Your two do loops starting here:

do _m=_j+1 to dim(c)+1;
do _n=_m+1 to dim(c)+2;

both attempt to use values of array C with the loop counter _m and _n being larger than the number of elements in the array C. The Dim function returns the number of elements in an array. So when you use dim(c)+1 that is more than number of elements.

 

Guessing because I have no actual data but something similar to this might might work:

do _i=1 to dim(c)-3;
do _j=_i+1 to dim(c)-2;
do _m=_j+1 to dim(c)-1;
do _n=_m+1 to dim(c);

but this will fail if there are fewer than 4 elements in the array.

 

 

View solution in original post

6 REPLIES 6
Patrick
Opal | Level 21

@superbug wrote:

 

....

, but there are error messages, 

.....


What are the errors? Post the SAS log.

superbug
Quartz | Level 8

@Patrick 

Thanks for the reply!

I have 352 columns, I want to pick 4 columns, that is, combination of 4 from 352.

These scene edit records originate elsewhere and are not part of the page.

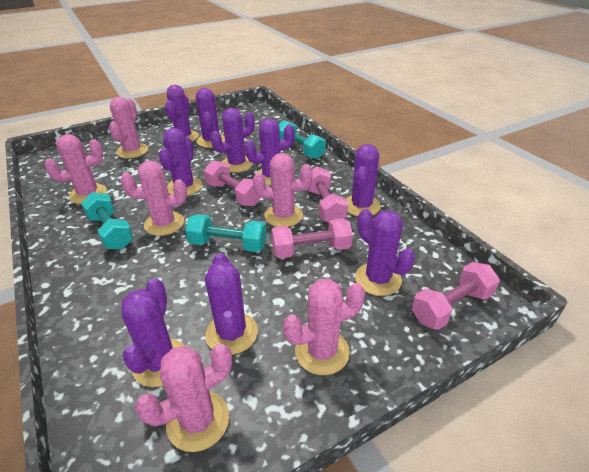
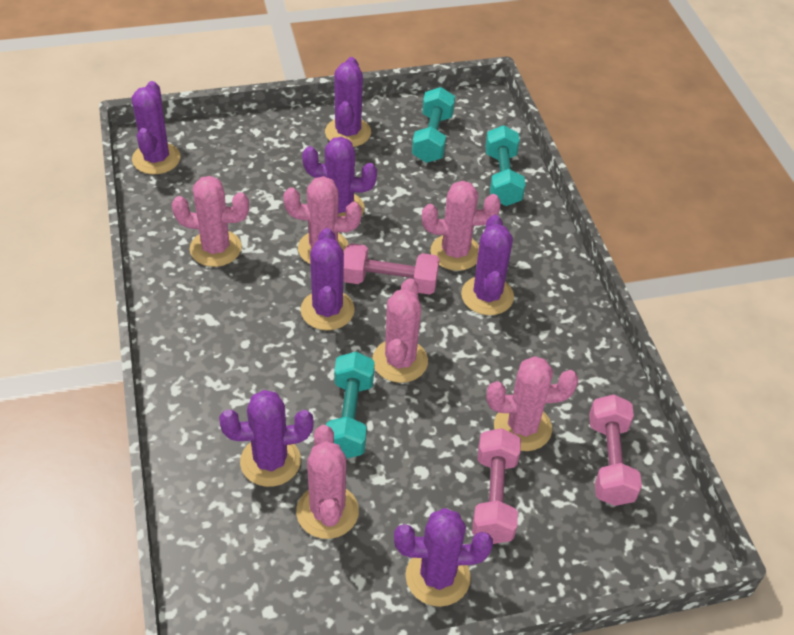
pink dumbbell: 4 -> 3
purple cactus: 9 -> 7

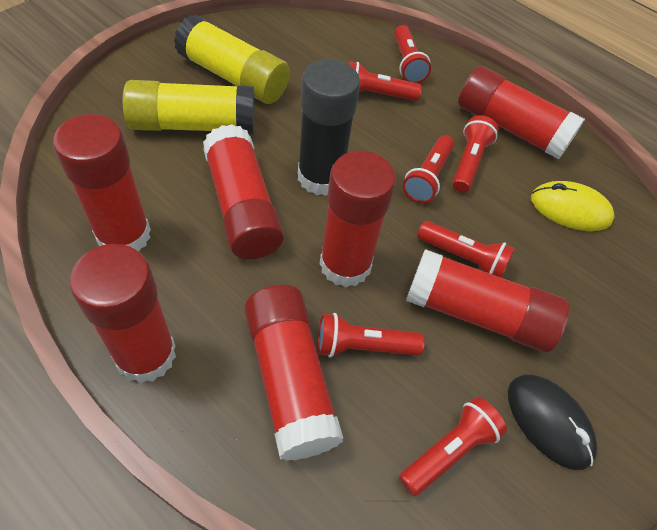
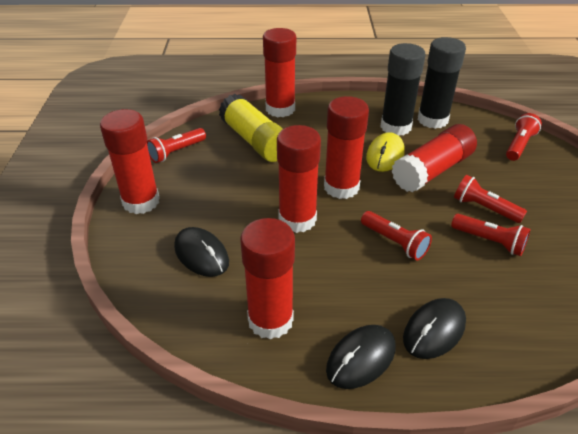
black glue stick: 1 -> 2
black mouse: 1 -> 3
red flashlight: 7 -> 5
red glue stick: 7 -> 6
yellow glue stick: 2 -> 1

The error message is "ERROR: Array subscript out of range at line 63 column 7", line 63 is  "k4=c(_n);" in the code.

 

Reeza
Super User

Post your code and the full log from the code. 

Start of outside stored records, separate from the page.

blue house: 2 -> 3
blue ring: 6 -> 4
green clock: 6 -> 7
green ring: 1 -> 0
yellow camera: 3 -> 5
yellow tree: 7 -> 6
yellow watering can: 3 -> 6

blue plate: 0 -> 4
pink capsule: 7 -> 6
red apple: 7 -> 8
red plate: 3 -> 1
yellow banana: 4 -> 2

Exactly where the error occurs helps with the debugging process.

 


@superbug wrote:

@novinosrin 

 

a while ago, you helped about pick 2 people from a certain number of people. Now if I want to choose 4 people from a certain number of people, I am trying to modify the code you helped, but there are error messages, could you help please. Below is the code for picking 4 people from a certain number of people, but it doesn't work, please help.  Thanks much!

 

data want;
set have;
array c col:;
length cat $30 Pair $20;
do _i=1 to dim(c)-1;
do _j=_i+1 to dim(c);
do _m=_j+1 to dim(c)+1;
do _n=_m+1 to dim(c)+2;
k1=c(_i);
k2=c(_j);
k3=c(_m);
k4=c(_n);
Pair=catx('_','Pair',_i,_j,_m,_n);
if k1=k2=k3=k4=itemkey then cat="same resp and all correct";
else if k1=k2=k3=k4^=itemkey then cat="same resp and all wrong";
else if _i=itemkey or _j=itemkey or _m=itemkey or _n=itemkey then cat="different resp and one of them correct";
else cat="different resp and all wrong";
output;
end;
end;
end;
end;
keep itempos itemkey cat pair;
run;


 

ballardw
Super User

 

Your two do loops starting here:

do _m=_j+1 to dim(c)+1;
do _n=_m+1 to dim(c)+2;

both attempt to use values of array C with the loop counter _m and _n being larger than the number of elements in the array C. The Dim function returns the number of elements in an array. So when you use dim(c)+1 that is more than number of elements.

 

Guessing because I have no actual data but something similar to this might might work:

do _i=1 to dim(c)-3;
do _j=_i+1 to dim(c)-2;
do _m=_j+1 to dim(c)-1;
do _n=_m+1 to dim(c);

but this will fail if there are fewer than 4 elements in the array.

 

 

superbug
Quartz | Level 8

@ballardw 

Thanks much for the help.

SAS is running after incorporating the codes you suggested, but it turned out before SAS finish running the code, there is "disk out of space" message, so SAS stopped there and can't continue. How can I make the code more efficient and at the same time delete temporary SAS files generated in the "..user-->temp-->SAS temporary file"?

thanks!

novinosrin
Tourmaline | Level 20

HI @superbug  Sorry couldn't find time to get on here yesterday. The weekend chores+some sleep after all. Anyways, you had mentioned -"Now if I want to choose 4 people from a certain number of people".

This makes certain number of people as N.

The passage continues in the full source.